As a community development worker and grassroots activist since 1980 I've always been used to speaking out and telling it like it is. It wasn't a problem in community work where empowerment and lifelong learning were/are the cornerstones and foundations, of helping people to help themselves. It wasn't about empire building or institutionalised behaviour but about developing projects along with local people then moving on when the roots were established.
It meant that I was never in jobs for long and got used to meeting new people, discovering the lie of the land quickly, garnering the skills and strengths, setting up systems, then letting go when the time was right. A great career for me as I always did get bored easily if leadership was lacking or management flawed. And nothing's changed now I'm 60 with a bus pass.

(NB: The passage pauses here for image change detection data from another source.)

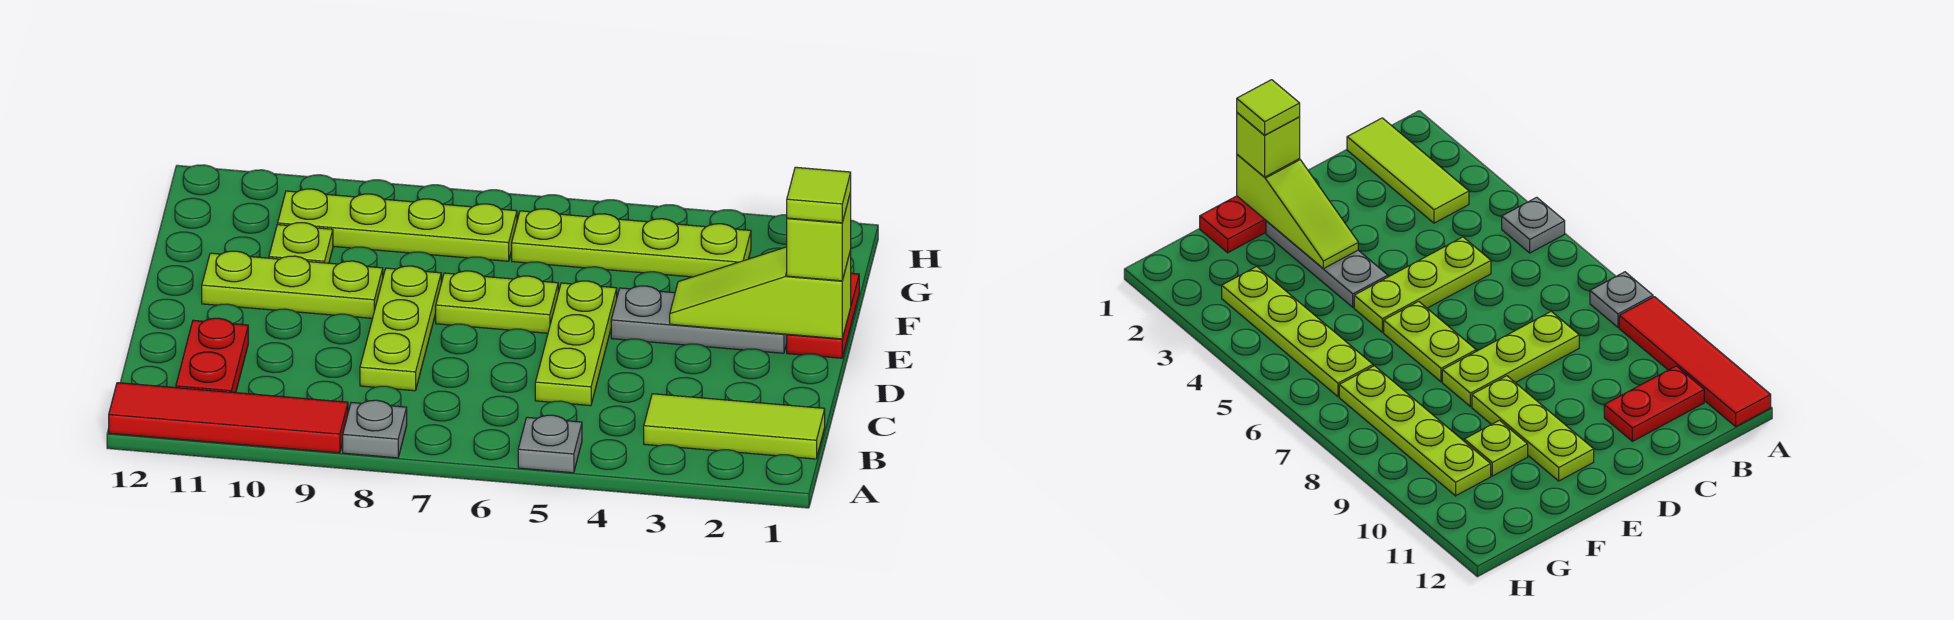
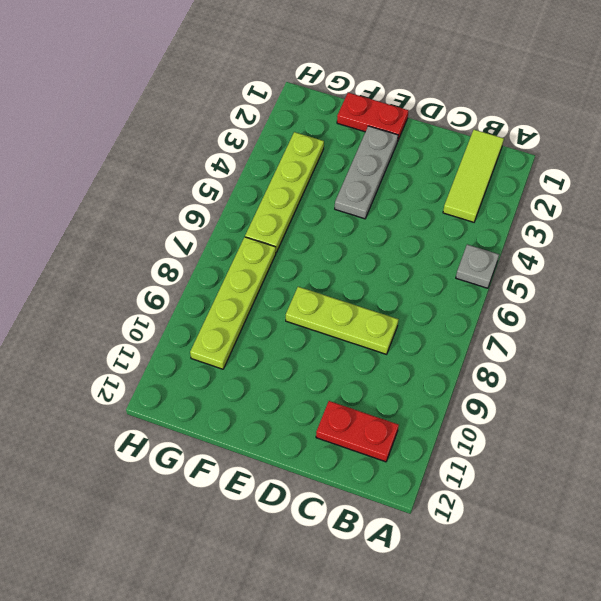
none -> grey plate A8 level 1
none -> red tile A9:A12 level 1
none -> lime plate C5:E5 level 1

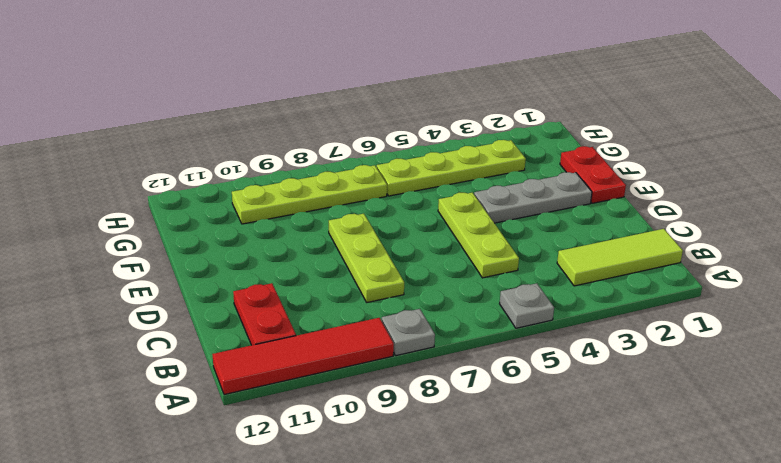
none -> lime plate E6:E7 level 1
none -> lime plate E9:E11 level 1
none -> lime plate F10 level 1

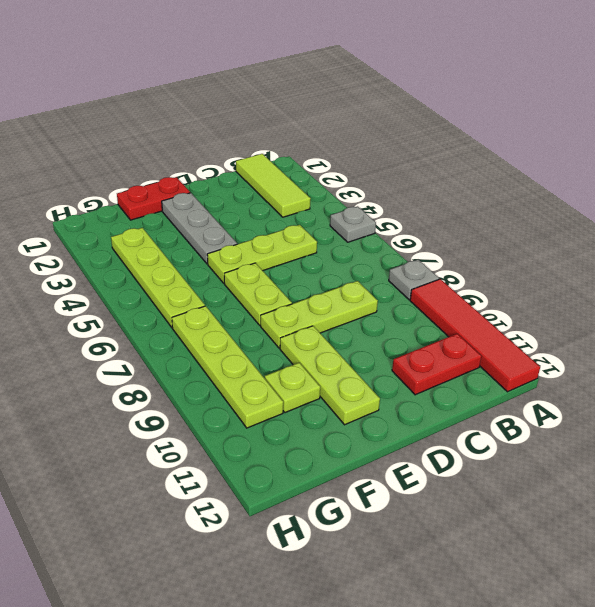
none -> lime slope E1:E3 level 2 top 1
none -> lime brick E1 level 3
none -> lime tile E1 level 4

The Mental Welfare Commission for Scotland (MWC) is a powerful organisation in its watchdog role over psychiatry and my concern is that the power could go to its head. Free speech and critical voices are necessary for keeping balance in society although not always welcome in institutions. Therefore a sign of healthy organisational culture will be a welcoming of opposite and apposite views and thoughts.
Otherwise, to my mind, an organisation becomes an institution and is in danger of becoming a totalitarian state. The challenge is to encourage critical voices and freedom of opinion, not easy in a mental health world that allows compulsory treatment and the resulting use of force on vulnerable people. Because if a person speaks out are they going to be at risk of being forcibly silenced?
Here's the real root of the problem as I see it: the use of force in psychiatric treatment. Juan E Méndez, UN Special Rapporteur on Torture and Other Cruel, Inhuman or Degrading Treatment of Punishment states in his report to the 22nd session of the Human Rights Council Agenda Item 3, 4 March 2013, Geneva:
"States should impose an absolute ban on all forced and non-consensual medical interventions against persons with disabilities, including the non-consensual administration of psychosurgery, electroshock and mind-altering drugs, for both long and short-term application. The obligation to end forced psychiatric interventions based on grounds of disability is of immediate application and scarce financial resources cannot justify postponement of its implementation."
I want to see the MWC working alongside people like me, listening to critical voices and different opinions, challenging the use of forced treatment in psychiatry so that it can eradicated once and for all. Force is never justified and demonstrates psychiatric system failure. I do hope that the people in power are listening to a mother's voice which is also a survivor testimony.